Host is DOWN but Ping is OK

This forum was archived to /woltlab and is now in read-only mode.
  • Hello and thanks for accepting my account subscription for this forum. This is my first post here.

    I'm quite new to Icinga2 so maybe my problem is quite trivial to someone who's already reached guru level ;-) Anyway, I've been searching the internet for a while to help me out but I didn't succeed. Neither have I been able to find any post addressing my problem by using the forum search. So I thought I'd better ask for a hint:


    To get familiar with the software I'm running a fresh Icinga2 (r2.6.2-1) on Ubuntu 16.04.2 LTS. This machine is a satellite installation and receives its config from a master (v2.6.2 on CentOS 7). The only piece of configuration which applies to its zone is one Linux host to monitor with nothing more but hostalive.


    Code
    1. object Host "fqdn.of.host" {
    2.     address = "fqdn.of.host"
    3.     vars.os = "Linux"
    4.     check_command = "hostalive"
    5. }


    This results in 2 tests carried out for this host right out of the box with no further configuration:

    • PING OK - Packet loss = 0%, RTA = 40.67 ms
    • SSH OK - OpenSSH_6.6.1p1 Ubuntu-2ubuntu2.7 (protocol 2.0)

    What looks very strange to me is the host status, which is:

    DOWN

    CRITICAL - Network Unreachable (fqdn.of.host)


    As far as I understood from the documentation, hostalive uses a ping to determine if a host is up or down.

    So why is this host displayed as down while ping is successful?


    Since my setup is as it came out of the box I hope someone here can quite easily explain to me what I did wrong or how I can track this issue down to its roots.
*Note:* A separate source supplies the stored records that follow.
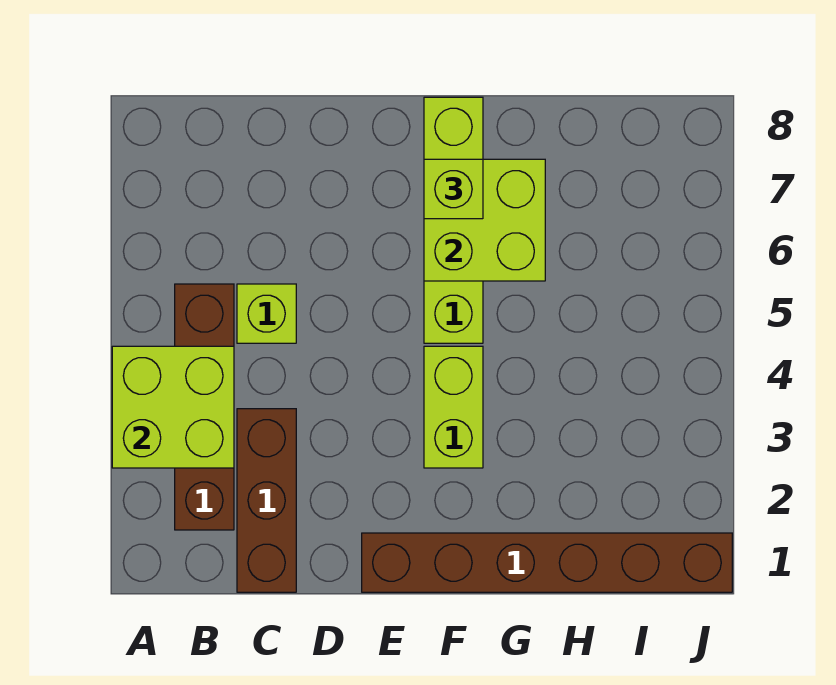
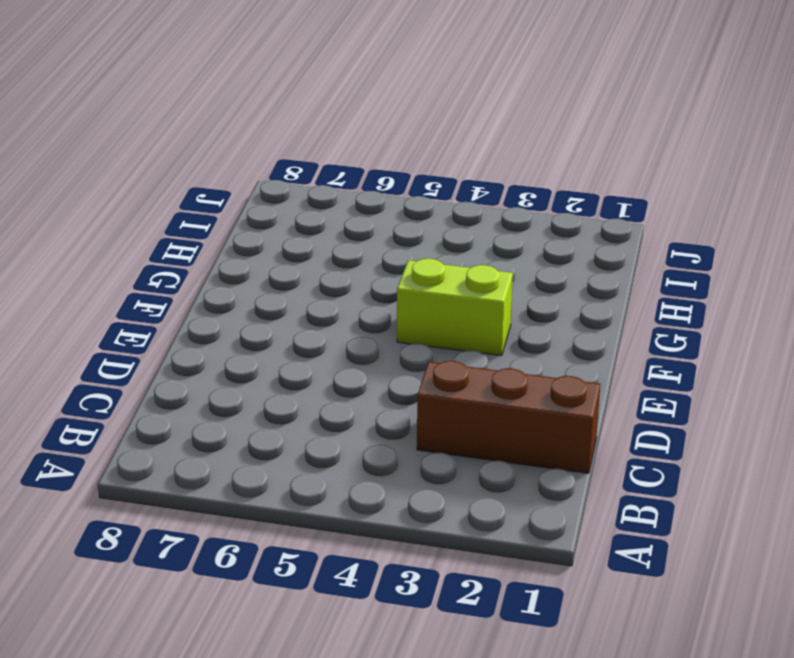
none -> brown brick B2:B5 level 1
none -> lime brick C5 level 1

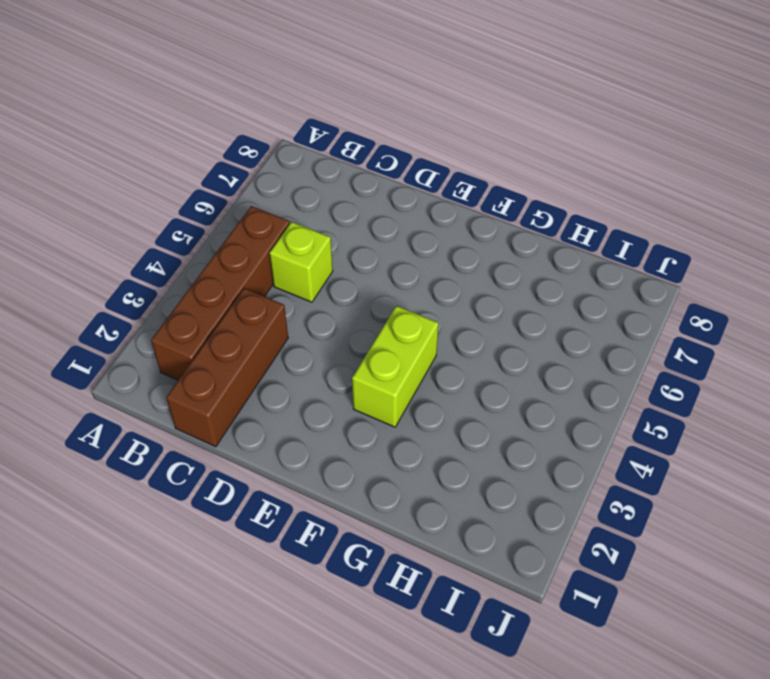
none -> brown brick E1:J1 level 1
none -> lime brick F5:F8 level 1

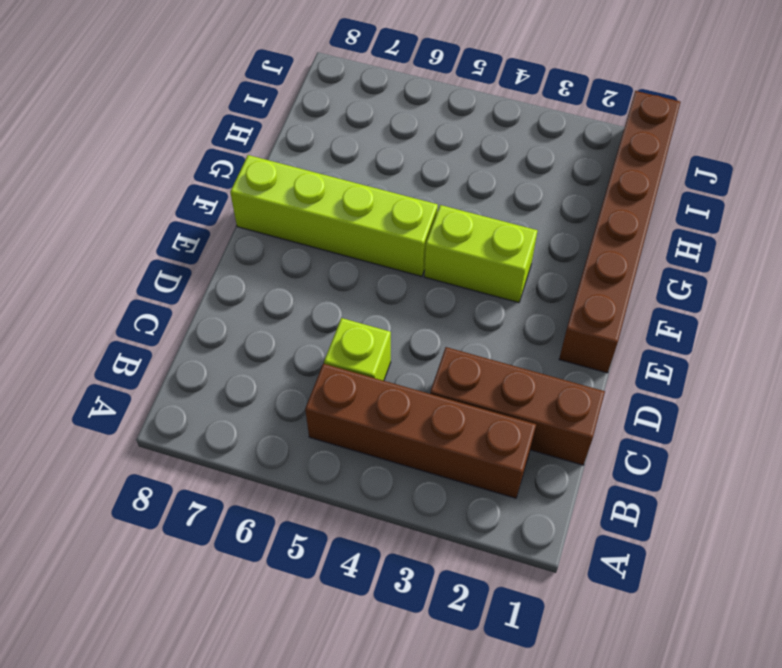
none -> lime brick A3:B4 level 2
none -> lime brick F6:G7 level 2

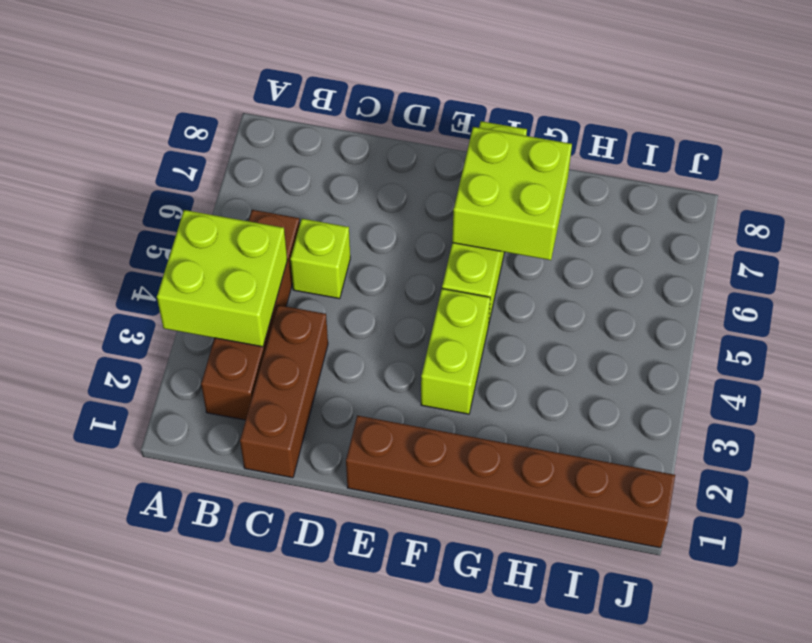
none -> lime brick F7 level 3

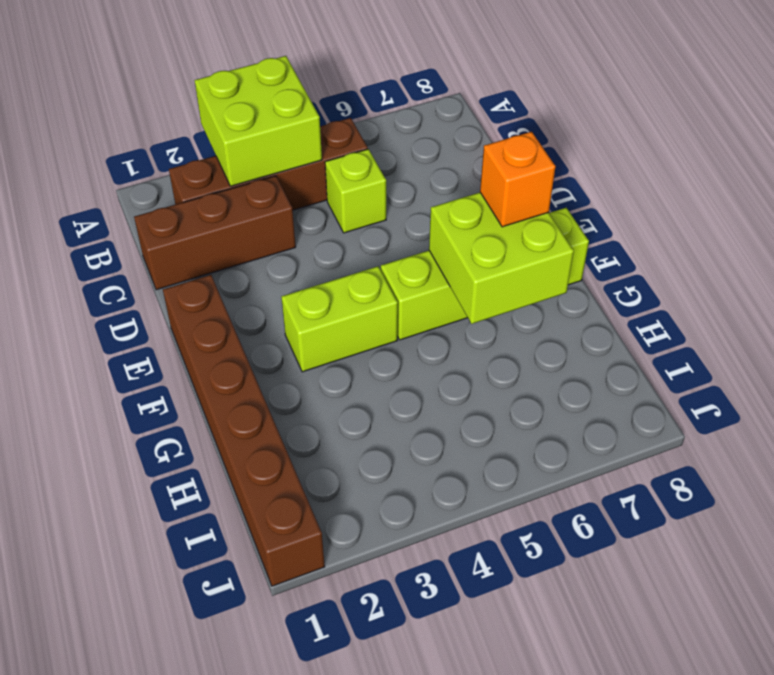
orange brick F7 level 3 -> lime brick F7 level 3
  • i bet because the host is down, no fresh results are coming up to the master from your satellite.

    In other words, your ping test seems to show the last known state and will stick with that information.


    Now you have the problem to recognize such a situation - so that you can decide if you trust the status or not.

    Implement the cluster check for that - this will inform you if an endpoint (here: satellite) goes down.

    https://docs.icinga.com/icinga…ibrary#itl-icinga-cluster

  • Hello and thanks a lot for your quick reply, sru.


    Thanks for pointing the cluster check feature out to me. I haven't had read about that in detail yet.


    Unfortunately, your hint did not solve my problem. Both checks are carried out regularly and the data shown is up to date. Additionally, I added the same host object to the master's configuration, except for giving it a different name to tell them apart. This object shows the exact same behaviour, so I guess this has nothing to do with the master slave setup.


    I'd be glad about any other hint.

  • I think I found out myself, at least to some degree.


    If someone could show me where I can find out what exactly the hostalive command does, I'd be very happy because this would help me verifying my guess.


    This is what I came up with:


    • the hostalive check command uses the ckeck_ping plugin installed in /usr/lib/nagios/plugins or /usr/lib64/nagios/plugins respectively
    • check_ping can be invoked with one of the options -4 or -6 or without
    • fqdn.of.host has both a valid A and AAAA record (ipv4 and ipv6 address)
    • when neither -4 nor -6 are given, check_ping seems to try to perform an ipv6 ping but in my case fails because the icinga2 vms don't have a working ipv6 connection
    • this results in a failed hostalive check


    What I did to solve this issue:


    To overcome this issue i replaced the hostname by the ipv4 address, which unfortunately would break the host configuration if the ip address should change in the future.

    Turning off ipv6 on the icinga2 node would not help because hostalive still would try to perform an ipv6 ping, resulting in a different error message:


    DOWN

    CRITICAL - Could not interpret output from ping command

    (/bin/ping6 -n -U -w 30 -c 5 fqdn.of.host)


    Thus it seems the hostalive check is unable to determine if trying ipv6 even makes sense.


    I hope this will help if someone else should run into the same problem.

  • Maybe just because I haven't thought of that ;-) Like I said, I'm still quite new to icinga2.


    Anyway, the most important part was to track down why the hostalive check failed in the first place. The error message doesn't point out the ipv6 issue.